Personal Stories

Memories of Christmas Past, Part 1

This goes way back. I was adopted and raised as an only child. My parents were 39 & 40 when they “got” me. I don’t remember many of my early Christmases. Mostly when I look at these old photos in my mother’s albums, I remember snippets of things but no real coherent memories.

Church was a big thing for us back in the day. I was in the children’s choir for a while. They threw me out when I kept lifting my robes over my head. I don’t really remember ever singing in the choir in church, though.

For my first Christmas, my mother was in the hospital. She needed to have a disc removed in her back and in 1966/1967 that meant six weeks in the hospital in a cast over her torso. The only time my Dad could bring me to see her was on Christmas. Otherwise, they didn’t allow him to bring a baby up. While she was in the hospital my grandmother (her mother) and my father took care of me. My grandmother was in her 60s then and every night she would just lean her head back and snooze in a chair in the living room. I wore her out!

My first “real” family Christmas was in 1967, but I don’t remember it. I couldn’t find pictures from that year, either. The first year I found a lot of pictures taken at Christmas was 1968. You have to remember back then pictures were either Polaroids or film that was sent out to be developed. We definitely did not take the number of pictures I do now that everything is digital!

Initially, my parents wanted to follow the church seasons. This meant they went out on Christmas Eve to look for a tree, then decorated it an put all the presents under it while I was asleep. That’s probably why there were no pictures – they were too exhausted! Christmas actually begins on Christmas Day. Before that, it’s the season of Advent. If you thought it was bad that Christmas stuff shows up in the stores in September, my mother and the Pastor of our church at the time would have flipped out. My mother used to tell me it was actually Epiphany that we should open presents, not Christmas. It never happened that way, though.

Christmas 1969, I was 3 years old, almost 4 (January baby). I still don’t remember much but I do remember playing with that Playskool wooden town in the pictures.
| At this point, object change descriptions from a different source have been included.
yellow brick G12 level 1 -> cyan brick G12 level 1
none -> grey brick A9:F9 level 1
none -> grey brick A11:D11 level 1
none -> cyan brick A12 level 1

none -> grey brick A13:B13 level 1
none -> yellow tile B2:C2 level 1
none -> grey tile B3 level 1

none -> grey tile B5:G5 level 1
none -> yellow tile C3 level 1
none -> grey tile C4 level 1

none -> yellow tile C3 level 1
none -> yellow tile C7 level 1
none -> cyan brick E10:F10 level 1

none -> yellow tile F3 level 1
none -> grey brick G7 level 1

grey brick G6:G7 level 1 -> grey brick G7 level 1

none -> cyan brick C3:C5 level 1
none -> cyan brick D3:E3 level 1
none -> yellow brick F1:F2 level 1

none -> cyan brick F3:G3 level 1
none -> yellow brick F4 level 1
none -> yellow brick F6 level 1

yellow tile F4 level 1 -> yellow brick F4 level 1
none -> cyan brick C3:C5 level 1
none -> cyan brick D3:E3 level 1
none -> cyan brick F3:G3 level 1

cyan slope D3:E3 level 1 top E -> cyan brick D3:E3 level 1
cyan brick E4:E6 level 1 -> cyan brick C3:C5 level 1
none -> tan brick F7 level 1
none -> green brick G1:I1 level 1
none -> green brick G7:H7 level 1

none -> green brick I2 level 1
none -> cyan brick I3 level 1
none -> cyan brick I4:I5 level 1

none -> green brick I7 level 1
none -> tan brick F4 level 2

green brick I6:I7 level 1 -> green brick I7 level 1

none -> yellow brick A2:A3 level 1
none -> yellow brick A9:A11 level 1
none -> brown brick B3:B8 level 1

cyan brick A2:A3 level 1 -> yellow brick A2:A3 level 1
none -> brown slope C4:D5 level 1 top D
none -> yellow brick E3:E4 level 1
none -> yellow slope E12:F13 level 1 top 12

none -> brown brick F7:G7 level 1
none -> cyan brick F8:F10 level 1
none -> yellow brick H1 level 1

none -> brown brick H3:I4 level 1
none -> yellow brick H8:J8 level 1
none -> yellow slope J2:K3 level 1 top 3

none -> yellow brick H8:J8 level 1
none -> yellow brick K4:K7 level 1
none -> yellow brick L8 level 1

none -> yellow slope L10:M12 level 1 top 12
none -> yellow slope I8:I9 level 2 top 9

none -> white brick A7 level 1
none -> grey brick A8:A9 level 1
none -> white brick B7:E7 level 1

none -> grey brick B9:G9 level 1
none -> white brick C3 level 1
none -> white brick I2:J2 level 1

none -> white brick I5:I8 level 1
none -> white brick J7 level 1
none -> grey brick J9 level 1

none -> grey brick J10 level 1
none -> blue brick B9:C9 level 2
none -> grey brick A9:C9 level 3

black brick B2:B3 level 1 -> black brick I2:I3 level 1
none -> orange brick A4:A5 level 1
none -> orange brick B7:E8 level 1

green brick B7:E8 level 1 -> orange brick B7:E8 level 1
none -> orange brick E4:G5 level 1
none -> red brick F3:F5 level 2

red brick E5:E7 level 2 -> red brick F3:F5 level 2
I would set up the town on the plastic mat and drive cars through it in our living room.

This was probably the year we started our early tradition, which was going to church on Christmas Eve. When I got older, we would go to the Candlelight Service at 11PM. I would open my presents in the morning, then we would go to my Aunt and Uncle’s house in Merrick, NY. They had a big house compared to ours. All my cousins on my mother’s side would be there, even if they were a good deal older than me. I looked up to them so much. They had a fireplace in the house and I loved sleeping on a fake fur rug they had in front of the fireplace. I was so sad when I grew too big to fit on it.

Times were simpler then. There wasn’t the pressure there is now to spend, spend, spend at Christmas. It was more about who we spent time with, and going to church. I’ve already confessed to drifting away from church over the past few years. I debate every Christmas Eve whether I should go or not, and at the same time, I don’t want to be one of *those* Christians who only show up at Christmas and Easter. I still feel a longing for the simplicity of those days, though.

Merry Christmas!

9 replies »

  1. We didn’t go to church on Christmas Eve, but I remember when we were little, my brother and I woke up just about as soon as it was light and made mincemeat of the presents under the tree. Mom and Dad could get up when they were ready.